It was once thought that penguins were the least evolved of
birds — that they were the closest thing we had to living remnants of
dinosaurs. You might think to yourself that’s a bit of a stretch, but this was
back when penguins and dinosaurs were both novelties. The reason men of Science
thought this was because the penguin seemed such a useless, odd and mysterious
bird. It didn’t fly; it had scale-like feathers; it left the fathers to sit on
the eggs for months at a time, and they conducted a great deal of their lives
in the most inhospitable place on Earth — Antarctica.
The Emperor penguin, in particular, was the subject of much
speculation, as it nested in 24-hour darkness in the middle of the Antarctic
winter, where temperatures regularly dip to 70 below. Scientists speculated
that if they could only get their hands on an egg which contained a penguin
embryo, they could prove the link that had eluded them ever since enormous
bones started showing up buried in sandy rocks.

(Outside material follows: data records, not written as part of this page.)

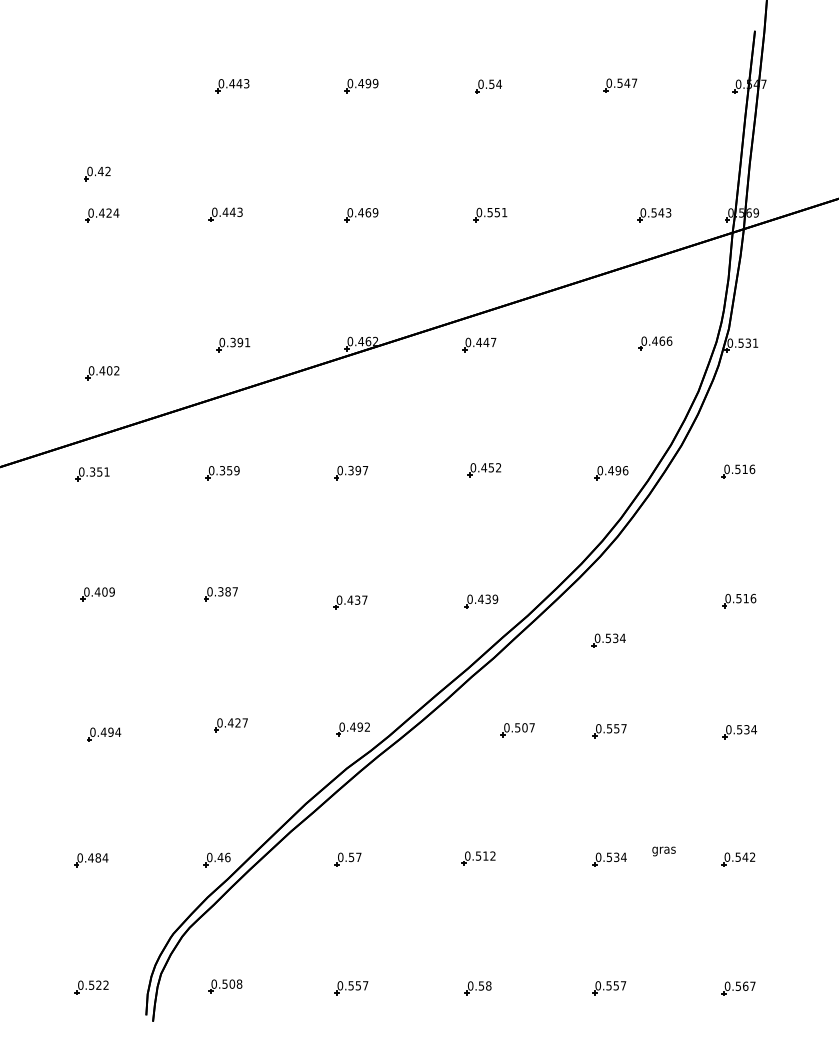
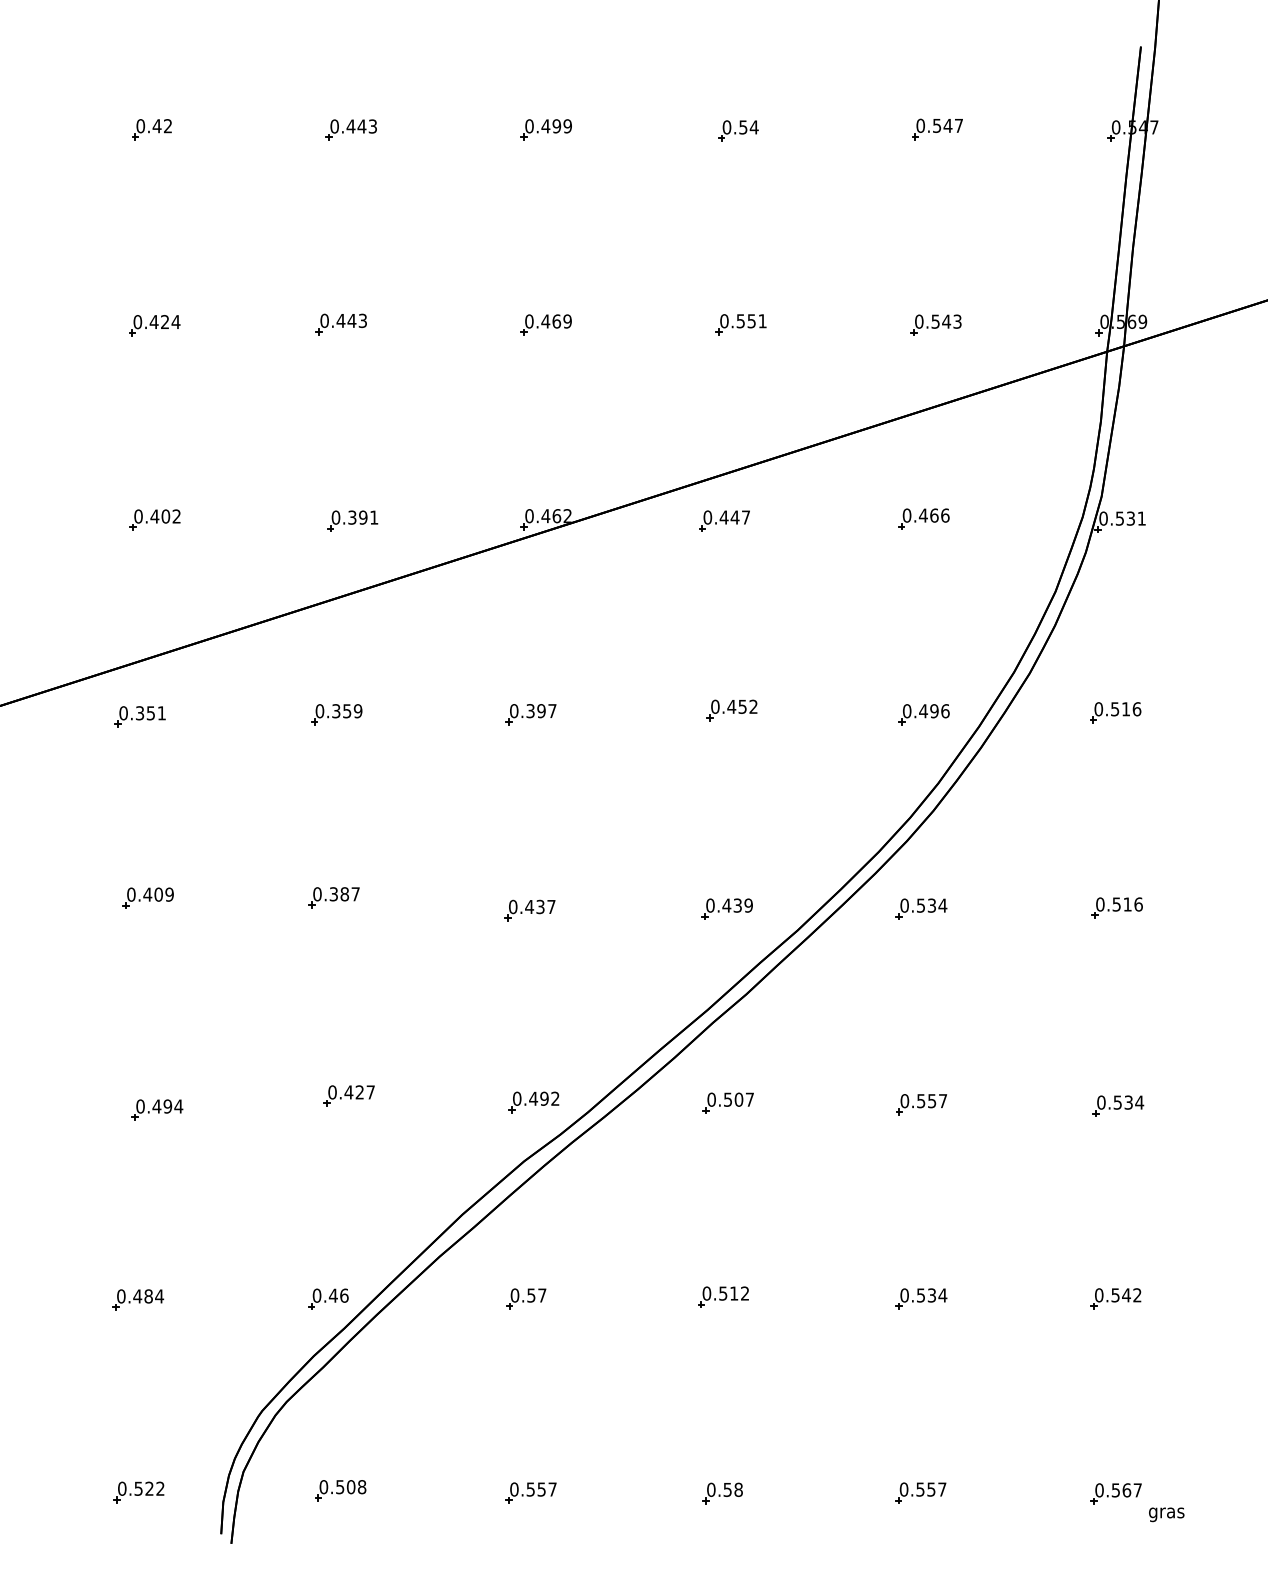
part: (97, 173) -> (151, 129), moved
part: (654, 215) -> (936, 325), moved
part: (655, 343) -> (924, 519), moved
part: (102, 373) -> (155, 520), moved
part: (608, 640) -> (921, 908), moved
part: (517, 730) -> (727, 1103), moved
text: (663, 851) -> (1165, 1514), moved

Thus did three intrepid explorers set out in the winter of
1911 to trek from Cape Evans to Cape Crozier, where the penguin rookery was
known to be. Edward Wilson, Birdie Bowers and Apsley Cherry-Garrard set out
with wooden sledges and woolen clothes in the total darkness and encountered
conditions no man had ever experienced, let alone survived. Cherry-Garrard
later memorialized these five weeks of hell in his book The Worst Journey In The World. He was not one to mince words. He
was only 24 at the time and it was so cold his teeth cracked. They returned
with three penguin eggs which, when first presented to the Natural History
Museum by Cherry-Garrard — by then the Crozier journey’s only survivor — were
scoffed at. Now they are among its most treasured possessions.
It turns out that penguins are not the “missing link”
between dinosaurs and birds after all. They just conduct their lives outside
the sphere of mankind’s influence. Penguins don’t taste great and mate for
life. They build nests out of rocks. That Cherry-Garrard's masterpiece of adventure literature was published by penguin books is one of publishing's most delicious ironies.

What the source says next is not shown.